HSINCHU, Taiwan -- Contract electronics maker Hon Hai Precision Industry and its LCD panel subsidiary Innolux will buy stakes in North American television brand Vizio, the Taiwanese companies said Wednesday, part of the group's strategy to expand in the U.S. market.
Hon Hai, known as Foxconn Technology Group, will acquire a 3.1% stake in Vizio for $24.99 million while Innolux purchases 4.14% of the TV brand for $44.99 million, the two firms' filings with the Taiwan Stock Exchange show.
The strategic investment in Vizio ensures Innolux steady shipments to the TV brand over the long term, Jim Hung, Innolux special assistant to the chairman, told reporters Wednesday ahead of the company's announcement. "This will also help mitigate the industry oversupply volatilities," he said.
Innolux resumed assembling televisions last year, and its clients include Foxconn-controlled Sharp. The liquid crystal display panel maker assembles around 300,000 TV sets monthly, and expects to reach 500,000 sets next quarter. Hung said the new alliance lends important support to this operation.
Vizio shipped 5.65 million TVs last year for a global market share of 2.7%, Taipei-based market researcher WitsView says.
News of the Vizio investments comes one week ahead of Foxconn's groundbreaking ceremony for its $10 billion LCD plant in the U.S. state of Wisconsin. Though Foxconn did not elaborate on its purchase, the deal paves the way for potential TV assembly operations at the eventual Wisconsin manufacturing site and gives the company access to the U.S. sales channels developed by Vizio.
Meanwhile, the Innolux board approved naming Hung as chairman, effective Thursday, and accepted the resignation of Chairman and CEO Wang Jyh-chau. Wang will serve as a consultant to Innolux.
Reports have circulated in recent months that Wang, who has worked in the LCD panel industry for 28 years, would depart the company to lead the integration of resources between Sharp and Innolux for Foxconn.
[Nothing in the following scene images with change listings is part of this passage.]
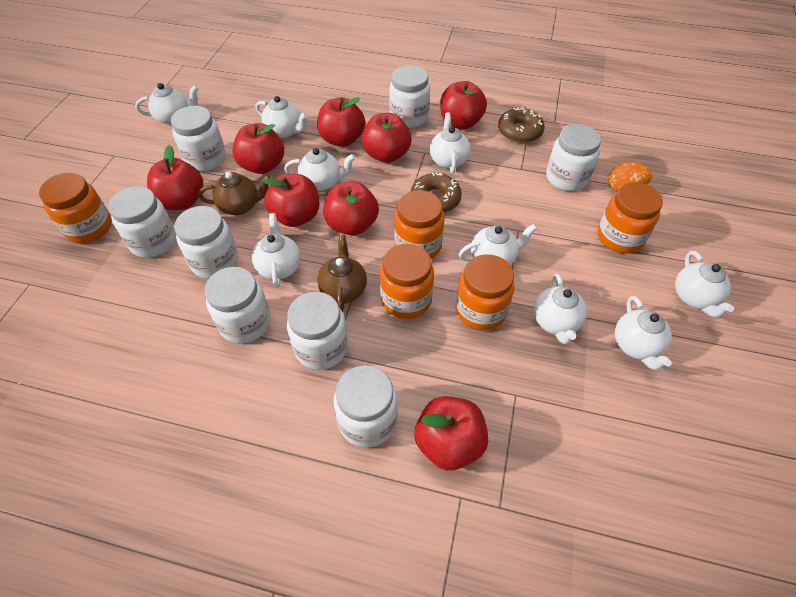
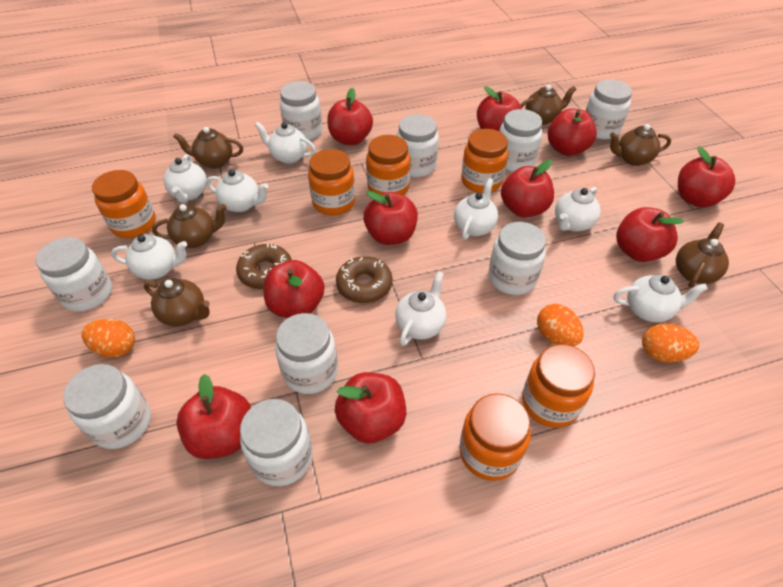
brown teapot: 2 -> 6
orange egg: 1 -> 3
orange jar: 5 -> 6
red apple: 8 -> 10
white jar: 8 -> 9
white teapot: 9 -> 8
Wang also reportedly will oversee Foxconn's ongoing construction of a 10.5th-generation liquid crystal display plant in Guangzhou.
"Sharp has LCD technologies, and Innolux has good manufacturing capability," Wang told reporters Wednesday. "From Foxconn's perspective, it will be a pity if we don't integrate and leverage their strengths."
The LCD panel industry continues to face a supply glut that Taiwanese display makers have little chance of solving, and the Japanese display makers could face a similar conundrum if Taiwanese and Japanese peers do not work as a team, Wang said.
"The rising Chinese rivals could inevitably dominate the industry," he said.
Innolux's net income ballooned to 37.02 billion New Taiwan dollars ($1.22 billion) last year, up from NT$1.87 billion in 2016, driven by rising average sale prices for large LCD panels amid the constrained supply.
But average sale prices have begun falling again as Chinese compatriots such as BOE Technology Group and China Electronics Panda Crystal Technology gradually add new production capacity.
The industry volatility slashed Innolux's net income by 75.27% on the year to NT$2.93 billion for the quarter ended in March. Revenue in the first five months of 2018 shrank 23.89% on the year to NT$108.46 billion.
IHS Markit analyst David Hsieh said the large-sized display industry faces a challenging year as Chinese companies continue increasing capacity.
"It is likely that the industry will see three straight years of oversupply from now to 2021, unless some display makers decide to close some production lines or consolidate with other firms," Hsieh said.
Nikkei staff writer Cheng Ting-fang contributed to this report.